The Payments Council has announced that it will be launching its new Paym technology, which allows people to transfer money to the bank accounts of others simply using their mobile phone number, on 29 April.

Registration for the new service begins today (2 April), so those who want to make use of the new payments technology can express their interest with participating banks and building societies.

The Paym initiative will make it easier and quicker for registered users to transfer money to friends and family. According to the Payments Council, UK consumers tot up around £255.81 of IOUs and other informal loans from friends and family each year.

All told, this means people in the UK rack up a total debt of £12.6 billion, with the IOUs covering everyday expenses, such as lunch with friends, cinema tickets and drinks.

Adrian Kamellard, Chief Executive of the Payments Council, said: “Our IOU research suggests that every adult in the UK is lending just under £5 per week to someone they know. Small sums like this soon add up so it’s great that Paym will give people a new option of quickly and securely paying someone back - whether it’s for lunch, a train ticket or just a cup of tea.”

Customers of Bank of Scotland, Barclays, Halifax, HSBC, Lloyds, Cumberland Building Society and TSB can register for the scheme today, while Danske Bank customers can register from 25 April.

Registering will link a mobile phone number to an account, meaning from the 29 April launch date money can be received straight into that account.

Customers of Clydesdale Bank, first direct, Isle of Man Bank, NatWest, RBS International trading as NatWest, The Royal Bank of Scotland, and Yorkshire Bank will be able to register for and use Paym later in the year, with Nationwide Building Society set to join the scheme in early 2015.

The research shows that while consumers are quick to remember how much they have lent to others, memories tend to cloud when it comes to what they borrow from their close friends and relatives.

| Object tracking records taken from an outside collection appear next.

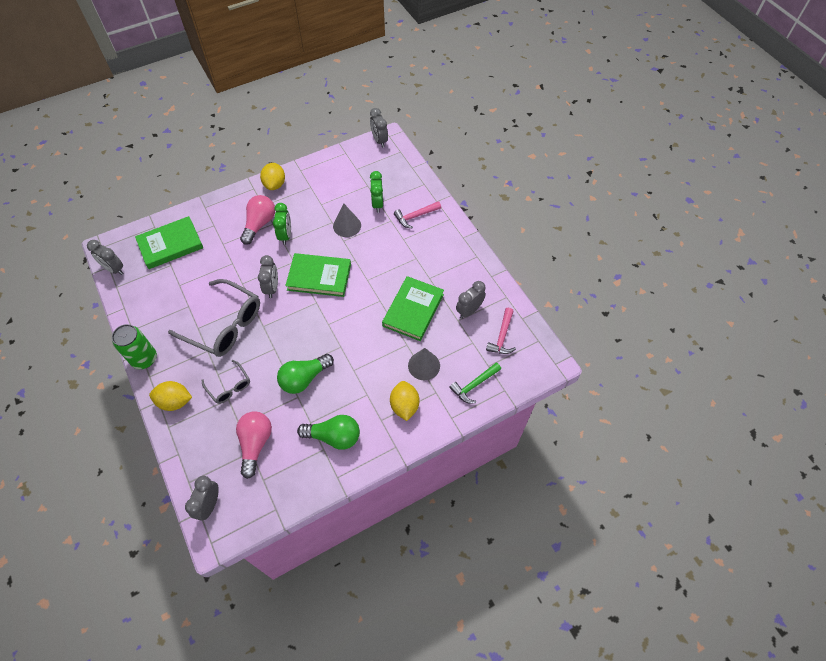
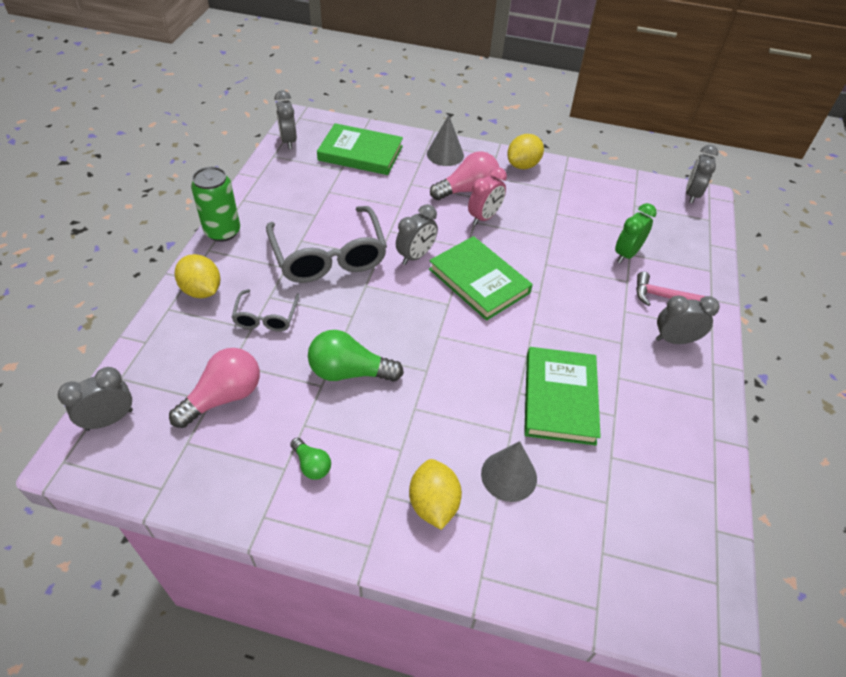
camera: 40 degrees right, 10 degrees down
(285, 235) = (484, 217): green clock -> pink clock
(334, 436) = (312, 465): green light bulb -> green light bulb, size x0.54
(347, 226) = (565, 252): grey cone -> grey cone (445, 154)
(404, 406) = (433, 504): yellow lemon -> yellow lemon turned 45 degrees counterclockwise
(413, 310) = (559, 398): green book -> green book turned 60 degrees counterclockwise
(469, 310) = (639, 457): grey clock -> grey clock (674, 340)
(474, 385) = (556, 561): green hammer -> none
(502, 337) = (660, 530): pink hammer -> none

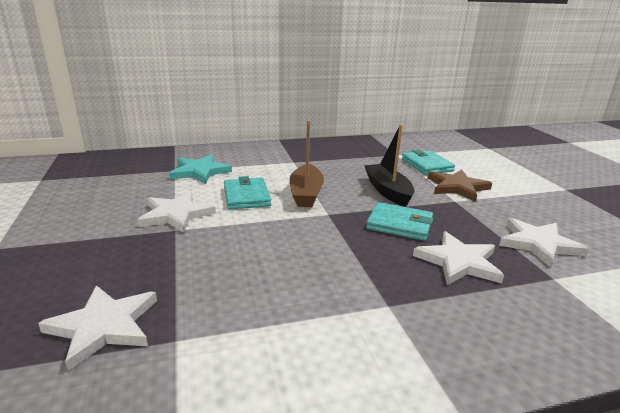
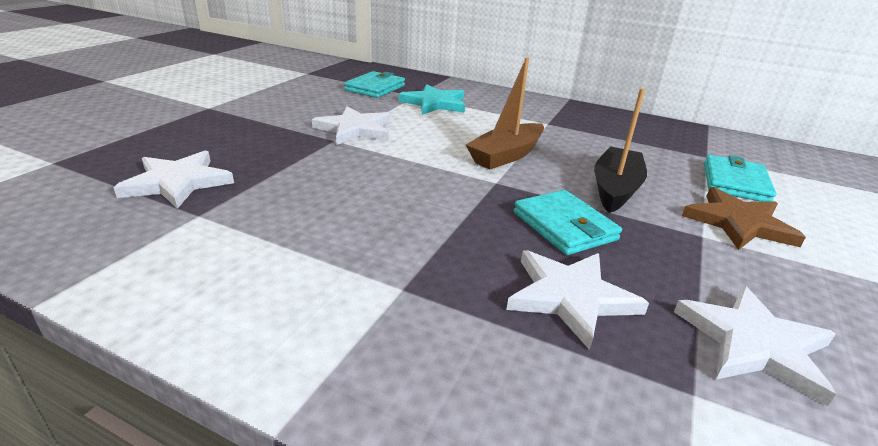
camera: 40 degrees right, 5 degrees up
(246, 196) = (440, 137): turquoise wallet -> turquoise wallet (375, 88)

Paul Flatters, Chief Executive of Trajectory Partnership a consumer trends forecasting consultancy, that conducted the research, said: “We found that when it comes to IOUs, people are four times as likely to identify as lenders than borrowers. One reason for the overall imbalance between perceptions of lending and borrowing may be our innate instinct for loss aversion. Human beings strongly prefer avoiding losses to acquiring gains.”